Indian success stories part 2: more businesses making their mark in India
Published on 25/04/2016
India’s vibrant economy is creating a thriving business environment for foreign firms. We continue our look at some of the build and interiors biggest success stories from the past few years to inspire companies looking to expand into India to make that important first step.
Häfele
Despite offering Indian consumers a variety of homeware products, the key market for Häfele India, the Indian subsidiary of the German group, is in modular kitchens. The brand has had a presence in India since 2003 but is now committed to expanding operations across the country – and kitchens are a huge part of this drive.
India’s modular kitchen market is still in its relatively nascent stage, but still has a market valuation of $343 million with an average growth rate of 30% annually. As such, Häfele India has reacted by making a big push to raise its market share. 50% of the company’s business in India already stems from the kitchens market.
So how is Häfele planning to expand its already considerable operations? Firstly, by opening more stores. The brand is aiming to build upon its base of 82 stores to above 100 by the end of 2016. "We are looking to tap markets mostly in the Tier II and Tier III cities because the spending power is higher in these areas as the cost of living is lower. Moreover, the population here reacts very positively to us as they have fewer options," explained Jurgen Wolf, Managing Director of Häfele India, to the Telegraph of India.
Purchasing power is expected to grow across India as the burgeoning economy creates more wealth within the population.
Collaboration with domestic companies is a vital part of creating a successful overseas business. In order to further grow its revenues from modular kitchens, Häfele India is aiming to create franchising opportunities across India.
“We are looking forward to great collaboration in the contemporary franchise format and are also open to partnering with existing as well as newer small, medium kitchen retailers in focused markets, displaying two or more kitchens with Häfele’s components,” Wolf told The Hindu newspaper’s Business Line. “We would be the endorsing brand for such small kitchen partners with necessary investment in product displays, marketing and operational know-how.”
Toto
Despite being a rapidly developing nation, both the quality and quantity of bathroom facilities and sanitary ware in India leaves a lot to be desired. But numerous government drives and initiatives are changing this, and demand for better quality toilet systems is increasing.
Companies looking to break into this burgeoning market could do worse than to follow the example of Japanese company Toto.
Toto has had a strong market presence in India for over a decade. Exclusive showrooms are dotted around the country in cities such as Hyderabad and New Delhi – not only providing brand awareness but spaces for customers to get hands on with Toto products. Toto’s toilets have also been used in large scale developments such as the Four Seasons and Oberoi hotels in Mumbai.
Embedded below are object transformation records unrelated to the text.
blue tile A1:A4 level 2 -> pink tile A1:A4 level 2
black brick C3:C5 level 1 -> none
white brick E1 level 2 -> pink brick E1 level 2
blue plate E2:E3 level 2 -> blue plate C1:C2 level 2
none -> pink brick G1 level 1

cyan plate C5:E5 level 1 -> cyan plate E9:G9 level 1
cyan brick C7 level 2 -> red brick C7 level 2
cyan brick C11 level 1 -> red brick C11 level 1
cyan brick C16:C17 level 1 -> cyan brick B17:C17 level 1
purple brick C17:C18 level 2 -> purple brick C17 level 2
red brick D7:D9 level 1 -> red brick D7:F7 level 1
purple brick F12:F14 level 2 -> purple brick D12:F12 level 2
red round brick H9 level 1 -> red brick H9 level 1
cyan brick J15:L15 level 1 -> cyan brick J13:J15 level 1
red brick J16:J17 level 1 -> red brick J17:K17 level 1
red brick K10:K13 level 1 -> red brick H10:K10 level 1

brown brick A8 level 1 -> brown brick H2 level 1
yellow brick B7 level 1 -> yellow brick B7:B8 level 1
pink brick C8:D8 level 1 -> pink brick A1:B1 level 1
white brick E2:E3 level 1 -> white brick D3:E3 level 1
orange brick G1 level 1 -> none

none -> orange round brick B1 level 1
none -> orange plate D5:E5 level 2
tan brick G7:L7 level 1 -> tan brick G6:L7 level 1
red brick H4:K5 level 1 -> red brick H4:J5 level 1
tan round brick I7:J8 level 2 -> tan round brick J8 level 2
But one area where Toto noticed a golden market opportunity was in manufacturing. In 2014, the company set up an 180,000 square metre plant in Gujarat which produces around half a million toilet bowls each year. Half of the total is sold directly in India, drastically lowering shipping costs, with the rest going to Europe and the Middle East.
Toto has focussed on India due to its status as an emerging market for bathroom and sanitary ware. However, brand awareness is vital as Toto is offering toilets at low prices and currently operating without a strong profit margin. Confidence in the market is still high. Toto’s President, Madoka Kitamura, told beyondbrics: “In India the main market is middle-class customers, so those kinds of products are key…not the premium products. When the market will grow…then slowly Toto will get the profit.”
A strong network of stores and partners, plus a dedicated manufacturing hub, means Toto has essentially set the tone for sanitary ware success in India. Following this template could result in huge dividends for smaller players.
Philips
It may seem odd to highlight the successes of a truly major global player in this report, but the LED (Light Emitting Diode) lighting sector is currently relatively small in India at the moment. Philips, the Dutch electronics and lighting corporation, is one company that is going from strength to strength thanks to the way it is handling its Indian operations.
Like many international firms, Philips too has its own Indian division. Its lighting business, Philips Lighting India Ltd., came from a demerging and diversifying of Philips’ interests in the country in a move that could see the brand’s 30% market share rapidly increase.
Philips' actions should be intriguing to observers. The Dutch company has identified a rapidly growing market and reacted accordingly. India’s LED lighting sector is expected to be worth $183 million by 2020. In 2013-14, 55% of Philips’ sales in the country stemmed from lighting.
The importance of brand awareness should never be underestimated in the Indian market. Philips, for example, is providing over 76,000 LED lamps to provide lighting for 800 rural villages. 120 “light lounges”, essentially showrooms, have been set up across the country too. A further 80 were planned for opening by the tail end of 2015 ensuring a major market presence for the brand.
Opportunities abound in India for foreign companies
Of course, the above companies are major multinationals but their Indian implementation strategies can act as blueprints for smaller companies to follow. India is one of the world’s foremost developing nations. As such, the consumer class will quickly expand and the demand for internationally-sourced, top quality products will grow too. Many are the opportunities for foreign firms to enjoy success in India as the above stories demonstrate.